Most of the work is done by the line

     tuples = re.findall(r'<td>(d+)</td><td>(w+)</td><td>(w+)</td>’, text)

thus ignoring all the chaff, zeroing in on the lines of form

    <tr align=”right”><td>1</td><td>Michael</td><td>Jessica</td>

 

and converting them to (1, ‘Michael’, ‘Jessica’) tuples and the like.

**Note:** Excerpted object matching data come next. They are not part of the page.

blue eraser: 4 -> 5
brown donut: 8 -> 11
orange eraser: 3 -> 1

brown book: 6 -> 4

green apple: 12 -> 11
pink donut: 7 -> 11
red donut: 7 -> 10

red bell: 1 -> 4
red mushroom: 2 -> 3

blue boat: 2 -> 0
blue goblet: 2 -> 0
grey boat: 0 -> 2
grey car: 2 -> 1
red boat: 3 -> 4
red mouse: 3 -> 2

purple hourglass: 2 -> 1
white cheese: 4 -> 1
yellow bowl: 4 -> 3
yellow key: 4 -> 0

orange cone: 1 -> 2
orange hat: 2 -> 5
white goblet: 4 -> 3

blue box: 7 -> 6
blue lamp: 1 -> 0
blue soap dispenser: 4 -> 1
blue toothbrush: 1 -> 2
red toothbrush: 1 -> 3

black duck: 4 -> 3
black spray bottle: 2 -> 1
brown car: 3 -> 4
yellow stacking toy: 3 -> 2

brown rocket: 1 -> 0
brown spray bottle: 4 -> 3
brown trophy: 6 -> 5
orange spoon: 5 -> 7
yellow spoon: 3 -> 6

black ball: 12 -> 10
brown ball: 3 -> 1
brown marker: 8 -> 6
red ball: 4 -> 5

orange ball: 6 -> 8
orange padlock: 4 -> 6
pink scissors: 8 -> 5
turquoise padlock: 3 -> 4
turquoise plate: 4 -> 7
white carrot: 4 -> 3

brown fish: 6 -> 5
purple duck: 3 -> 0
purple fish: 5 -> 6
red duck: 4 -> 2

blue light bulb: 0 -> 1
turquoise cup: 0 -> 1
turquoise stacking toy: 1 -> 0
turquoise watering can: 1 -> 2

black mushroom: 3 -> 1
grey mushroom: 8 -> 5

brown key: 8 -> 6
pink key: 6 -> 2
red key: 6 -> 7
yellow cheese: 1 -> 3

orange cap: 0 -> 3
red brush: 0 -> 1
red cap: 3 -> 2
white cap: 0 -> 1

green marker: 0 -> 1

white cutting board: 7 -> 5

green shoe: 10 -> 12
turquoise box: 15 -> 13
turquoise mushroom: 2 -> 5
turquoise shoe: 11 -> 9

Then in the command window one can enter

  python babynames.py –summaryfile baby*.html

to convert many files all at once. The instructor (three cheers for Nick Parlante! ) then suggests seeing patterns over time using shell commands:

  grep ‘Juliet ‘ *.summary

gives an output in the command window like this:

… baby2007.html.summary:Juliet 519
baby2008.html.summary:Juliet 453
baby2009.html.summary:Juliet 318
baby2010.html.summary:Juliet 285
baby2011.html.summary:Juliet 252

showing the evolution of the rank of Juliet as a baby name per year. I was inspired to download the baby name rank files for the top 1000 names for the last 100 years (saving each year’s file one by one by hand as I haven’t learned how to automate such a process yet; it took 20 minutes), and then write another python program that would, for a given name, give a text file with the summary


2007 519
2008 453 etc.

I then turned to Processing since I do not yet know a quick way to deal with graphics in Python, and similarly used Photoshop as the quickest way to add labels. I found to my surprise that Paula, which I thought was an uncommon first name, actually was at rank 38-100 in the years 1943-1974. It has declined greatly since then though. Juliet (my mother’s name), which I hadn’t realized was a rare name, was much more uncommon than Paula through most of the 1900’s, but pulled ahead in this century. Ahmed (my husband’s name) first appeared as a top 1000 name in the US in 1974, and also pulled ahead of Paula around 2000. Finally, for some time around 1980, Misty (our cat’s name) was the most popular of all. Unfortunately, neither Paolo (my father’s name) nor Tortoiseshell (their cat’s name) were ever in the top 1000 in the US. Here is the graph:

namegraph

Another thing that would be interesting to do is to integrate this information over time, to see, over a century, the popularity of names. One couldn’t do it with the data I have used so far, since how do you aggregate when you know rank, not number of ppl with each name. However, I have revisited the site, and found that in addition to the top 1000 ranking data, they also release the yearly data (in one nice zip file with all the little files from 1880 thru 2011 neatly packaged together, with far cleaner formatting… oh well, nice exercise Nick, but this is much nicer data) of NUMBER of people for each name, for all names with at least 5 (for privacy reasons; and apparently this accounts for about 70% of the population) ppl in that year. So in that case Paolo’s appear (85 in 2000, for example) tho still no Tortoiseshell’s…